Les limites de la médecine du «tamalou»

À la question « Quelle est la capitale du Tamalou? », une blague un peu facile propose la réponse suivante : « Bobola ».
Au Canada, de la perspective du patient, le principe du « tamalou », ou voir le médecin seulement quand on éprouve une douleur ou un inconfort quelconque, semble se généraliser d’est en ouest. Il y a déjà cinq millions de Canadiens qui, par manque de médecin de famille, n’ont plus la possibilité de passer un bilan de santé annuel. Mais le problème est plus profond : depuis une dizaine d’années, le message véhiculé est que l’examen clinique annuel pour les personnes en santé doit être aboli car il n’est pas utile.

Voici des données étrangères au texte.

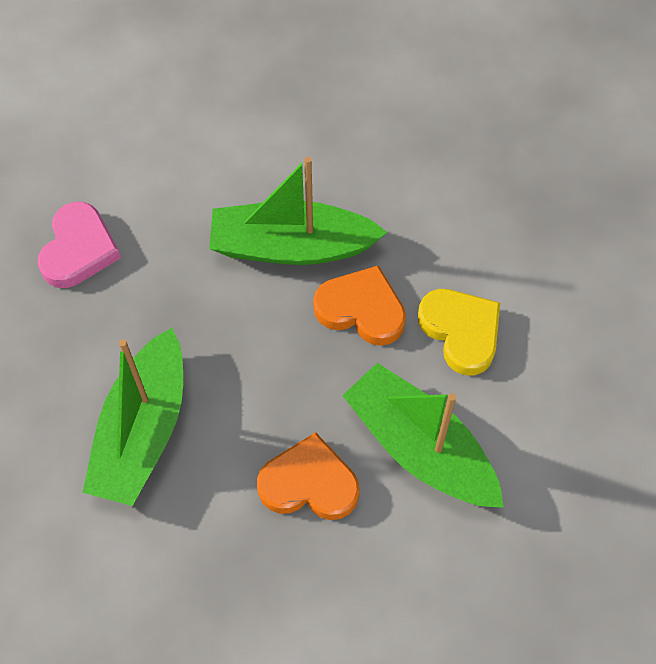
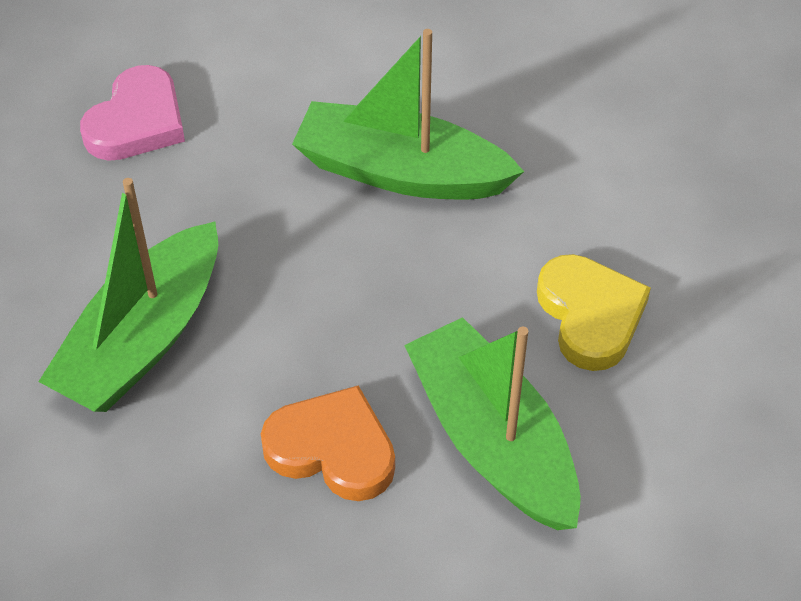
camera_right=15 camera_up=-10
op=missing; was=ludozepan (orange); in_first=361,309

Cela étant dit, le Groupe d’étude canadien sur les soins de santé préventifs (entité créée par l’Agence de la santé publique du Canada) produit une liste de recommandations, dans laquelle des tests et examens périodiques sont évalués selon leur pertinence pour divers types de patients. Entre autres, ces consignes portent sur la prévention des cancers les plus communs. Ou, si l’on pense à des maladies cardiaques ou au diabète, on peut donner un premier signal d’alarme à travers une simple prise de sang. Même si les experts mettent régulièrement à jour les recommandations, il semble y avoir consensus que la prévention est nécessaire et utile (il suffit de regarder le site du Collège des médecins de famille du Canada).

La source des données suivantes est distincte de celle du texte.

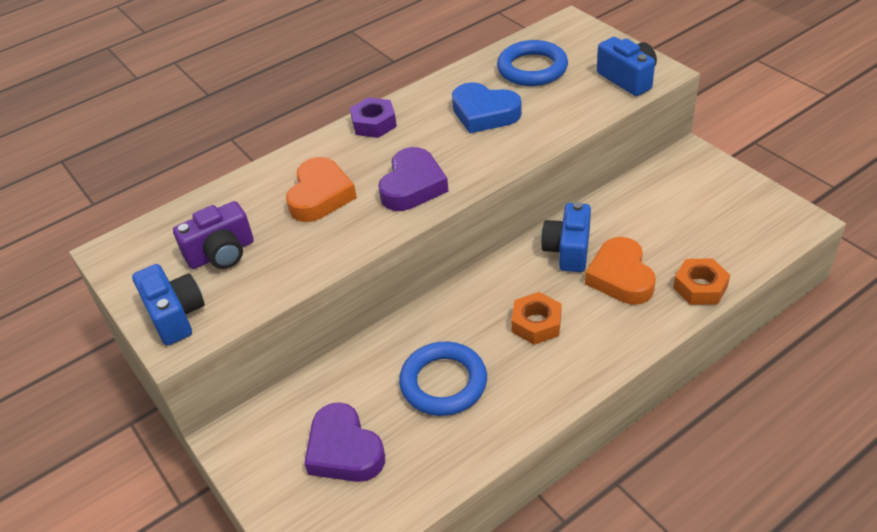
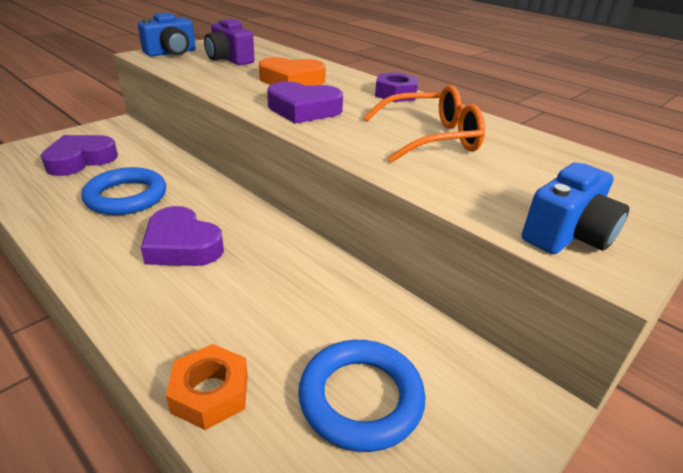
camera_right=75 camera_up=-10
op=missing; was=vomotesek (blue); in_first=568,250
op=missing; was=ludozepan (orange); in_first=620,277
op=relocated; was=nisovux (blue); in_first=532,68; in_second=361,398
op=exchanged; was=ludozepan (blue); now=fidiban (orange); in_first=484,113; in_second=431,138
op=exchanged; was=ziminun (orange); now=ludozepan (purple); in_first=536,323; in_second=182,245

En effet, dans un système de santé où, en principe, chaque citoyen est couvert par l’État (à travers les impôts), réduire le nombre de traitements extrêmement coûteux entraînant des hospitalisations semble la bonne démarche à suivre. Ayant toujours favorisé le préventif par opposition au curatif et étant parvenue à éviter les visites à une urgence d’hôpital, j’assiste, impuissante, à la nouvelle réalité du changement de mentalité : il y a le « tamalou » qui s’installe irrémédiablement. Or, c’est plutôt le contraire qu’on devrait exiger : un système de santé universel axé sur la prévention, où la fréquence des examens médicaux serait modulée selon l’âge et en conformité avec des études scientifiques qui portent sur leur pertinence.
Une constatation amère : malgré ses problèmes et lacunes, le système de santé des États-Unis, toujours vilipendé par nous, fiers Canadiens, offre des services de prévention aux aînés à travers le programme « Medicare ». Cette assurance d’État, payée séparément, couvre à 80 % toute personne âgée de 65 ans et plus (avec possibilité d’aller jusqu’à 100 %). Les soins prévus par « Medicare » comprennent, entre autres, une évaluation annuelle chez un médecin généraliste, ainsi qu’un accès périodique à une batterie d’examens et de tests.
Ainsi, tous les Canadiens qui, au moment de leur vie où ils en ont le plus besoin, se voient privés d’un suivi médical minimal, subissent des attentes interminables en clinique ou à l’hôpital, sont ballottés d’un médecin à un autre sans grande coordination, ont le droit de rêver d’un système qui irait au-delà du « tamalou » et épargnerait des vies et beaucoup de souffrance.